On Nov. 1, Anthem Blue Cross Blue Shield Plans representing Connecticut, New York and Missouri announced changes to their evaluation process for claims for anesthesia services.
Here are seven things to know about the billing changes, per news releases from each state’s respective Anthem BCBS plan:
1. The changes will affect claims under CPT codes 00100 through 01999 on or after Feb. 1, 2025.
2. Anthem BCBS will use the CMS physician work time values to identify the number of minutes reported for anesthesia services, and claims submitted with reported time over the set number of minutes will be denied.
3. The update will not change industry standard coding requirements or the American Society of Anesthesiologists’ anesthesia formula, according to the releases.
4. The update will account for anesthesia minutes included in pre-, intra- and post-service periods.

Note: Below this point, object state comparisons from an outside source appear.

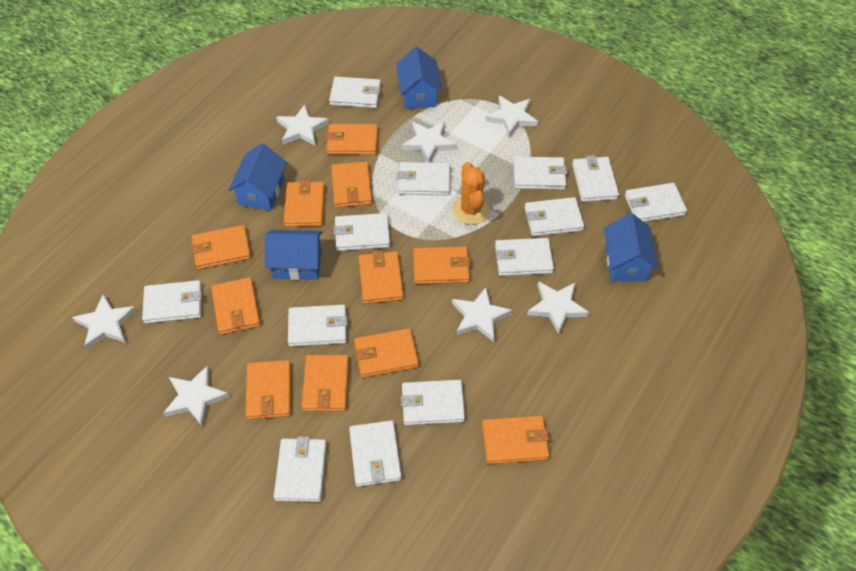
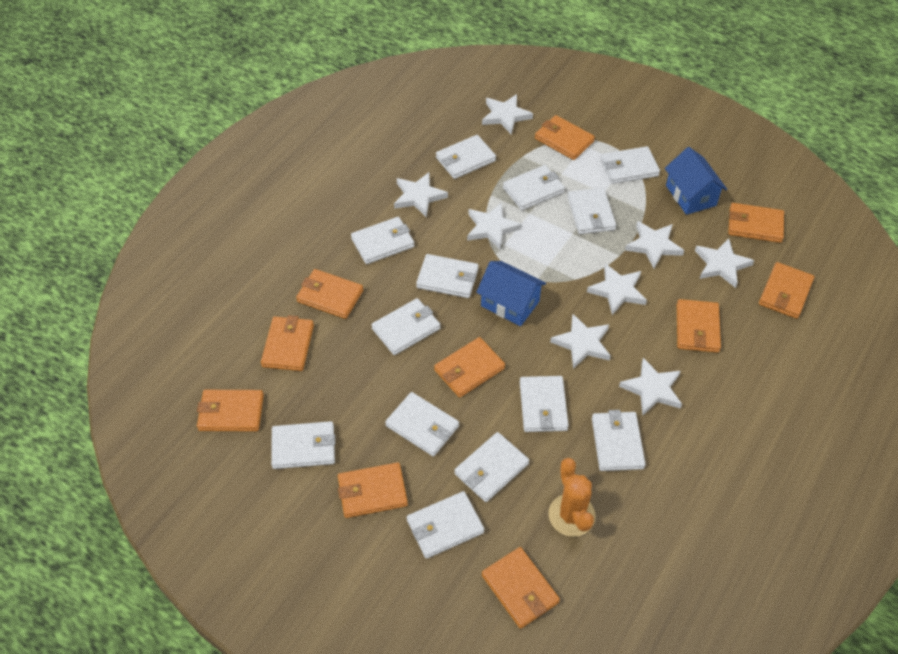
blue house: 4 -> 2
orange wallet: 11 -> 10
white star: 7 -> 8

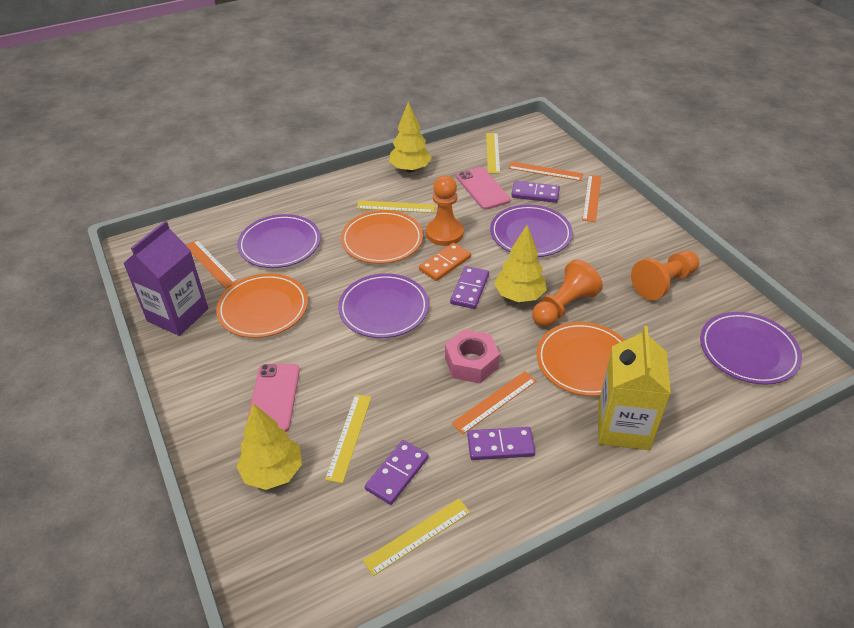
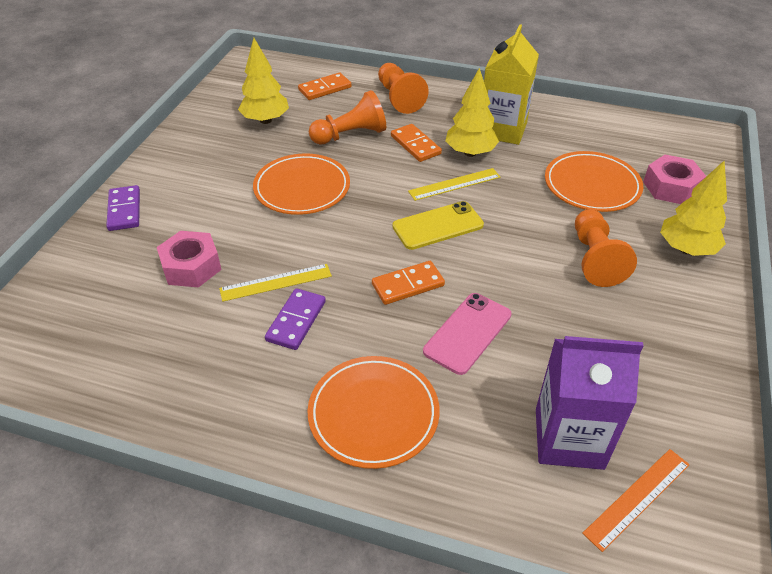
orange domino: 1 -> 3
orange ruler: 4 -> 1
pink nut: 1 -> 2
pink phone: 2 -> 1
purple domino: 4 -> 2
purple plate: 4 -> 0
yellow phone: 0 -> 1
yellow ruler: 4 -> 2

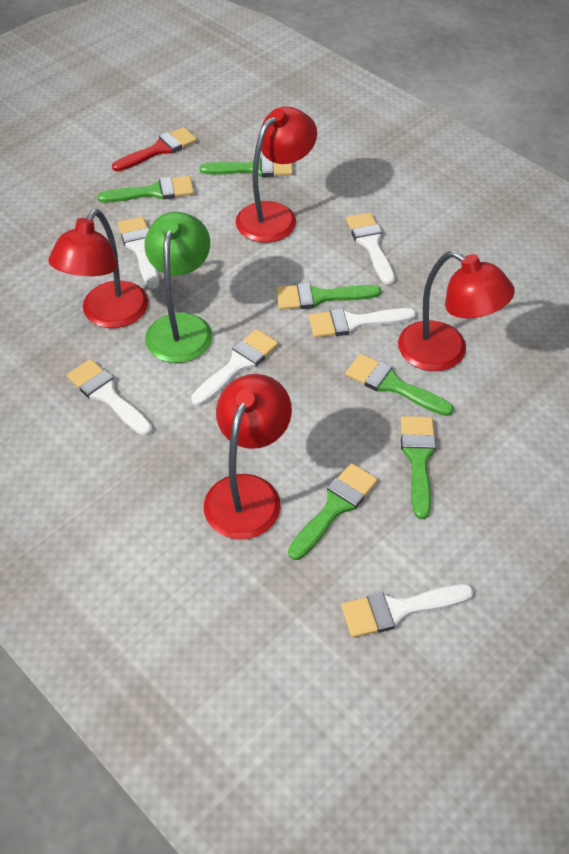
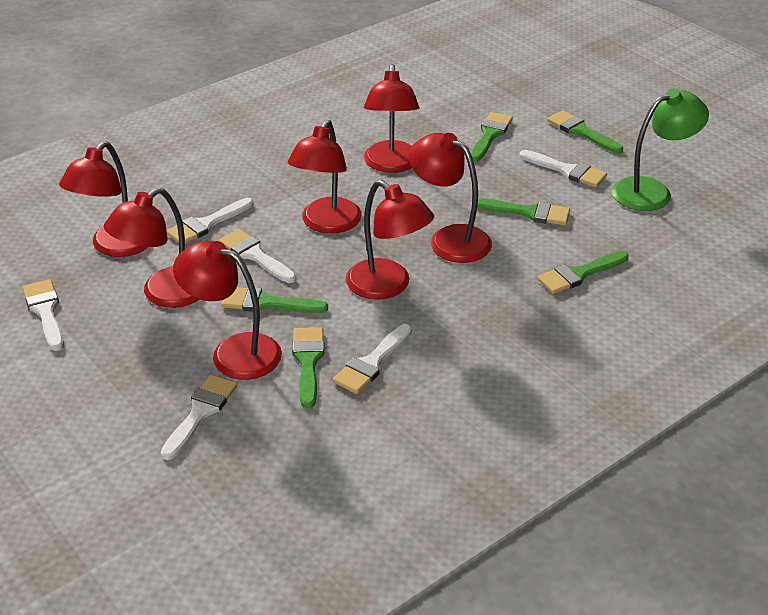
red brush: 1 -> 0
red lamp: 4 -> 7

The validity of billing for pre- and post-operation time must be documented and adhere to guidelines established by the ASA.

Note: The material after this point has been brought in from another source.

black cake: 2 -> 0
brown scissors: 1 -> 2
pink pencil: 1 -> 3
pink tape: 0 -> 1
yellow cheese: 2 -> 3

5. Patients under the age of 22 and maternity-related care will be excluded from the update.
6. The ASA called on Anthem BCBS to reverse this decision in a Nov. 14 statement shared with Becker’s. ASA said that anesthesia care is individualized to each patient and that with this new policy, “Anthem will arbitrarily pre-determine the time allowed for anesthesia care during a surgery or procedure,” in turn denying those physicians payment for “delivering safe and effective anesthesia care to patients … because their surgery is difficult, unusual or because a complication arises.”
7. “This is just the latest in a long line of appalling behavior by commercial health insurers looking to drive their profits up at the expense of patients and physicians providing essential care,” said Donald Arnold, MD, president of ASA. “It’s a cynical money grab by Anthem, designed to take advantage of the commitment anesthesiologists make thousands of times each day to provide their patients with expert, complete and safe anesthesia care.”